Ich bin das achte Weltwunder-Marcello Cammi
Regie:  Lothar Warneke †  Genre: Dokumentarfilm  Jahr: 1992    Format: Betacam    Länge: 57 min
Kamera: Olaf Skrzipczyk    Drehbuch: Lothar Warneke †    Produzent: Peter Gärtner
Darsteller:  Protagonist : Marcello Cammi † u.A.    
Ton: Lutz Laschet    Musik: Thomas Warneke    Schnitt: Evelyn Kuhnert    webside: www.sanssouci-film.de

Inhalt:  Nahezu unbekannt ist das unermeßliche Lebenswerk des Malers und Bildhauers Marcello Cammi, der bescheiden in der oberitalienischen Küstenstadt Bordighera lebte und alle seine Geschöpfe und Werke um sich in einem Gartengrundstück versammelte. Giardino esotico wird dieser Garten zu Recht genannt. In dieser unserer Welt perfekter Bilder und glänzender Verpackungen, mit denen uns die Werbung täglich überschüttet, haben Cammis Figuren und Bilder etwas Befreiendes. Sie konfrontieren uns mit Ursprünglichem, mit dem ungeschminkten Wesen der Dinge und letztendlich mit uns selbst.

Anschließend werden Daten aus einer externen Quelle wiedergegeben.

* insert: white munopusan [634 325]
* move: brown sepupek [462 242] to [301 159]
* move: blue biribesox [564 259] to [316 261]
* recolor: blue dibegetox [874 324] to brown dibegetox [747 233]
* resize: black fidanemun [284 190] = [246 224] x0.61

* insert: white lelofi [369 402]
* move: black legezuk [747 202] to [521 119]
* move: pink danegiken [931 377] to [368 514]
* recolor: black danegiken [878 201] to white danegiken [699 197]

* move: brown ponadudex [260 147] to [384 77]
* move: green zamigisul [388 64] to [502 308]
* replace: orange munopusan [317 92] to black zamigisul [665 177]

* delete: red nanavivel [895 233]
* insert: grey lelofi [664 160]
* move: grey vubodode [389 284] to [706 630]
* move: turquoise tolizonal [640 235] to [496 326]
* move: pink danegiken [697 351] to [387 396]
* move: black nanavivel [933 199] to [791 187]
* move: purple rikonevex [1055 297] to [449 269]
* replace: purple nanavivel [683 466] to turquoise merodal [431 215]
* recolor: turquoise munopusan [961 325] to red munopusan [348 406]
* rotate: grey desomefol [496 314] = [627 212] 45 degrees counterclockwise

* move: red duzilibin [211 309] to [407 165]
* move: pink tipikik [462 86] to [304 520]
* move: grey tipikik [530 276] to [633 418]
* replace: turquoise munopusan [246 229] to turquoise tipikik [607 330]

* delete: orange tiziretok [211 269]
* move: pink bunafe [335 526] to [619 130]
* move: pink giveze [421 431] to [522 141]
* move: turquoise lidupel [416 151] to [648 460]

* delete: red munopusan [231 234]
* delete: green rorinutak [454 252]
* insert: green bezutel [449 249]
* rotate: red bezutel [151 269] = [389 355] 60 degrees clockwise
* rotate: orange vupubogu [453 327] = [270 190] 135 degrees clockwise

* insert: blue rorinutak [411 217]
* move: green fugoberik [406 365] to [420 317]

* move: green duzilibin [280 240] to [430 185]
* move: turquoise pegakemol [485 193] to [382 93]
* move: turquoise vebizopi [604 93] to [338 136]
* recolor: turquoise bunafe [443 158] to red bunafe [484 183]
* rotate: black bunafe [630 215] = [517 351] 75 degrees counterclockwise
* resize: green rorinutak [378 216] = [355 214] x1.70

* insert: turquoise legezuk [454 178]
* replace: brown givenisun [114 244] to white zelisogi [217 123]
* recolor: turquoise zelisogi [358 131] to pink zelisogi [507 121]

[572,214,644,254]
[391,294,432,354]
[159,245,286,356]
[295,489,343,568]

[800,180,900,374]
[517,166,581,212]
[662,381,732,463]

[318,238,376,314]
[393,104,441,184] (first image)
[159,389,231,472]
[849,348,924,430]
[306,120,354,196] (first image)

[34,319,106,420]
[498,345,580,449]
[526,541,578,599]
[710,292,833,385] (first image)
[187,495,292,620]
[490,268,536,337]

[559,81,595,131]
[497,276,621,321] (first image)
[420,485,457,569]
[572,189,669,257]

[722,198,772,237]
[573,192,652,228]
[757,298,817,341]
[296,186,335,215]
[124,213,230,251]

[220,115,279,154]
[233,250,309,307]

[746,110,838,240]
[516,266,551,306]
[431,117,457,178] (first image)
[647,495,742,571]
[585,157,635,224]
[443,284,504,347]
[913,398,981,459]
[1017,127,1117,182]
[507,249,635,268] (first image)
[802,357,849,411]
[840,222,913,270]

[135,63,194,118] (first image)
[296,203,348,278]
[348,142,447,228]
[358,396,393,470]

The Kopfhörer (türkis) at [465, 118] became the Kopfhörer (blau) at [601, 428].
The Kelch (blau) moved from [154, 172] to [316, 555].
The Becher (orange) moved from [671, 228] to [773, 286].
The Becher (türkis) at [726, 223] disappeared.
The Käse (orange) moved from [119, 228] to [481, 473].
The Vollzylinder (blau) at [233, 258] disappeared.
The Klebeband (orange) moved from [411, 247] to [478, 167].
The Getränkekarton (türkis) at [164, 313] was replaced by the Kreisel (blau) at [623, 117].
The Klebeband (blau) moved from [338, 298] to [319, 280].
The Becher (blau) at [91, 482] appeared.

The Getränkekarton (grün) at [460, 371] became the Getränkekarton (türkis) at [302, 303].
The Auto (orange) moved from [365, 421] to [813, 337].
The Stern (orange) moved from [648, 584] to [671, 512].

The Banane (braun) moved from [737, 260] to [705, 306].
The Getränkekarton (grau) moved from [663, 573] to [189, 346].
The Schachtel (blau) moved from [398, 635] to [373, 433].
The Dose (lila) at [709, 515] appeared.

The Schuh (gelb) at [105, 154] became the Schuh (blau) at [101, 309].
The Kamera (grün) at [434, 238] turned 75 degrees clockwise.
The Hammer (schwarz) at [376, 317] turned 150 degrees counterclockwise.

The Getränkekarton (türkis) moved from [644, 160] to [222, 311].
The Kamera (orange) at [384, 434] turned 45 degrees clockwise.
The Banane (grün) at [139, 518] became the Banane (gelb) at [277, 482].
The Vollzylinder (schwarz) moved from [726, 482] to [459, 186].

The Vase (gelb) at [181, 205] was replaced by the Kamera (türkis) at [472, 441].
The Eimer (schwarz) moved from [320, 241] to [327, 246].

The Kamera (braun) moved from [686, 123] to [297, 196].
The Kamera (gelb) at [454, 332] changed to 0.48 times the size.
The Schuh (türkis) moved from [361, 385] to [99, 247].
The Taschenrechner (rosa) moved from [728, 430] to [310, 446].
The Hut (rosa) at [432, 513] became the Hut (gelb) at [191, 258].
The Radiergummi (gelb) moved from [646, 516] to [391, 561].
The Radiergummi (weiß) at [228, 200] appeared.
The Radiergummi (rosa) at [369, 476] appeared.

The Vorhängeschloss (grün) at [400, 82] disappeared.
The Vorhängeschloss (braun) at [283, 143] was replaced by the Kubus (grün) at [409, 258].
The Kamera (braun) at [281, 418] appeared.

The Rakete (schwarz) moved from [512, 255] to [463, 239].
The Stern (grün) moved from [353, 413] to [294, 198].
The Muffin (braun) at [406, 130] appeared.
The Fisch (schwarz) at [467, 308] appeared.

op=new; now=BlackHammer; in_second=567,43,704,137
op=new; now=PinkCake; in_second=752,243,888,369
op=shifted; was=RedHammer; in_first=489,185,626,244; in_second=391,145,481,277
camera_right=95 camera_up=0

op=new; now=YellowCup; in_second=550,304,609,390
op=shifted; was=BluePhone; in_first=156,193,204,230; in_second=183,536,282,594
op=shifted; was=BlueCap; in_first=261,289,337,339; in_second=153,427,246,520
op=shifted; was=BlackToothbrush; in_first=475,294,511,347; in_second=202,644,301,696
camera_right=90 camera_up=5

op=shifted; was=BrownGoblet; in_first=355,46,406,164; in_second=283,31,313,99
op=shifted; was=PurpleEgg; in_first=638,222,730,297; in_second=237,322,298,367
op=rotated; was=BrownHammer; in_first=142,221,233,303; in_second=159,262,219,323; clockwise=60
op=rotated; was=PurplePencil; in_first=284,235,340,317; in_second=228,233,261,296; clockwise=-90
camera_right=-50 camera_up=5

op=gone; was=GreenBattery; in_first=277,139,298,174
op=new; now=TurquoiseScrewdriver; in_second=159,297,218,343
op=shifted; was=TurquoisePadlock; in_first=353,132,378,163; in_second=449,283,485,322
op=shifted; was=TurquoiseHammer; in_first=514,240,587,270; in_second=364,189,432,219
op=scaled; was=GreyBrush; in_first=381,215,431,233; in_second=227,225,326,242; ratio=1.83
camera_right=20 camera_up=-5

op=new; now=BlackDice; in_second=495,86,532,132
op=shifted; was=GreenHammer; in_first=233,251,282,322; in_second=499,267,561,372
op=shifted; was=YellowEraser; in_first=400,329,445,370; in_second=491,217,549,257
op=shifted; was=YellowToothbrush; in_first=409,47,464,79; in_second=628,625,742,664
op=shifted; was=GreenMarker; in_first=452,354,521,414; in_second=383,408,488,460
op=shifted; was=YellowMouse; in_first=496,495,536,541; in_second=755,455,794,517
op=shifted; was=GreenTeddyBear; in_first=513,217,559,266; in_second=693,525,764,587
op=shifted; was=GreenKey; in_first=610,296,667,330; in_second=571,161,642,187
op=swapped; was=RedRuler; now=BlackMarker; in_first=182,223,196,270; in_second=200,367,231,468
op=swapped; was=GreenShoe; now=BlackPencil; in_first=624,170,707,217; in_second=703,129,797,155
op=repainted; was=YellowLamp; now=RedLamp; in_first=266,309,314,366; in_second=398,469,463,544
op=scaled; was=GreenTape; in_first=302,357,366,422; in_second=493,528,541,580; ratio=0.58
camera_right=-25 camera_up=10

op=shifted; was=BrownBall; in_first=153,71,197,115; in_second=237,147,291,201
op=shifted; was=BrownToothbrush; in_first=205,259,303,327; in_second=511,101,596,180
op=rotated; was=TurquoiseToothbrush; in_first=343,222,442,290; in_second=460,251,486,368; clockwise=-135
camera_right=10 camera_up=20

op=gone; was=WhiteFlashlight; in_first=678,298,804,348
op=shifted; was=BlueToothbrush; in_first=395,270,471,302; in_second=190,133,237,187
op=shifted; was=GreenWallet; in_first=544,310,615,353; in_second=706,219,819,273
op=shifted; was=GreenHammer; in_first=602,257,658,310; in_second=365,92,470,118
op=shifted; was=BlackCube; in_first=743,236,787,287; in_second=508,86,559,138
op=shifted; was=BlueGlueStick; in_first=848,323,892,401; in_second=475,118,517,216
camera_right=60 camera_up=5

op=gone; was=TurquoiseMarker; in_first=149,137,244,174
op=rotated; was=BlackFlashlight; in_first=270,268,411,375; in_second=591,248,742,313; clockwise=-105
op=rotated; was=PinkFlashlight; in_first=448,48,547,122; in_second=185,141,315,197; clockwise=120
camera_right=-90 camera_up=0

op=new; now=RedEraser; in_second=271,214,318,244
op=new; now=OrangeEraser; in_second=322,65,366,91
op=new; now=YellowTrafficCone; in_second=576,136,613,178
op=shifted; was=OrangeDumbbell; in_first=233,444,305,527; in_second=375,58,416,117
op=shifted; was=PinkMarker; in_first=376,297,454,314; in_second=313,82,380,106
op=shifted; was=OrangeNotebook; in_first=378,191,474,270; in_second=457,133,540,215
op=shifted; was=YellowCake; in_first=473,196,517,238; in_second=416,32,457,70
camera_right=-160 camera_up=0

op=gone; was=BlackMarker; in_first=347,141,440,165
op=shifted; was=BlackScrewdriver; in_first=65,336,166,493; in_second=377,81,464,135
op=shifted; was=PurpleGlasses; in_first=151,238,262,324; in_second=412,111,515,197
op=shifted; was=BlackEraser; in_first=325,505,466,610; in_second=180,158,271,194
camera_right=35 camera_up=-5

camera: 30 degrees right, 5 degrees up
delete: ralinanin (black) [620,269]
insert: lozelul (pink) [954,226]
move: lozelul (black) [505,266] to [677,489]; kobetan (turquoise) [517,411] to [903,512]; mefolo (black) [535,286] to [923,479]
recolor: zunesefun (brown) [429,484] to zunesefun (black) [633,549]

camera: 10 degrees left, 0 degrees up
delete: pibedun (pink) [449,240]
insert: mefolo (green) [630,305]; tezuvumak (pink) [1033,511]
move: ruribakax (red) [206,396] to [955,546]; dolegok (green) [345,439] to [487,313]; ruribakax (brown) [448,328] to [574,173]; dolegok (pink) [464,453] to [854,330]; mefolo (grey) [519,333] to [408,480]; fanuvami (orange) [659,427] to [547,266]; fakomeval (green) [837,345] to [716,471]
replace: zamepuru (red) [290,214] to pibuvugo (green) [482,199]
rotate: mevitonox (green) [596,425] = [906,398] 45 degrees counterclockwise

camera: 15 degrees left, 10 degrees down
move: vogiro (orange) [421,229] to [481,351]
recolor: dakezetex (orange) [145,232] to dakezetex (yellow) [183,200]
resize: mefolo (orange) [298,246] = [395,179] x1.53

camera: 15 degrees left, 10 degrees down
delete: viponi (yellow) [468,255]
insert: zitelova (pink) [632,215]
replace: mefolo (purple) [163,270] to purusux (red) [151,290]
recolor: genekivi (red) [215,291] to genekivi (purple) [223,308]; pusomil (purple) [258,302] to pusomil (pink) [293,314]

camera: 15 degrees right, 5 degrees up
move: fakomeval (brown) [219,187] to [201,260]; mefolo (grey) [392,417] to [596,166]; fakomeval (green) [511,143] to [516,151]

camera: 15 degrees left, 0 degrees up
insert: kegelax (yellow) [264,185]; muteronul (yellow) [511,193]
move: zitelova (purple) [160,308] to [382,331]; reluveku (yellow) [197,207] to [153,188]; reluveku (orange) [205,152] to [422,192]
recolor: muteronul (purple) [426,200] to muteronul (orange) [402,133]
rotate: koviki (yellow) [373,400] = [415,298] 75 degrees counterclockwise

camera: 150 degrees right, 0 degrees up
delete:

warum gescheitert:  Film wurde frei pruduziert und anschließend mehreren öffentlich-rechtlichen Sendeanstalten angeboten. Leider vergeblich, meistens kam keine Antwort, geschweige denn der Film zurück !

Unser Kommentar:  Marcello Cammi ist kein naiver Kauz, sondern Bildhauer zwischen den Welten der karibischen Abstraktion und des konkreten Mittelmeeres. Die Gesichter seiner Figuren sind gezeichnet von den unterschiedlichsten Stilrichtungen, dass ein Zentrum kaum auszumachen ist. Zwischen Katzenkitsch und Totem, weidet sich seine ungezügelten Phantasie aus. Der Autodidakt ist so erfrischend unakademisch, dass jeder intellektuelle Versuch eines Zuganges zu seinem überwucherten Kunstgarten vernagelt bleibt. Er ist der letzte Prophet der Banalität und damit gegenwärtig, d.h. vergänglich.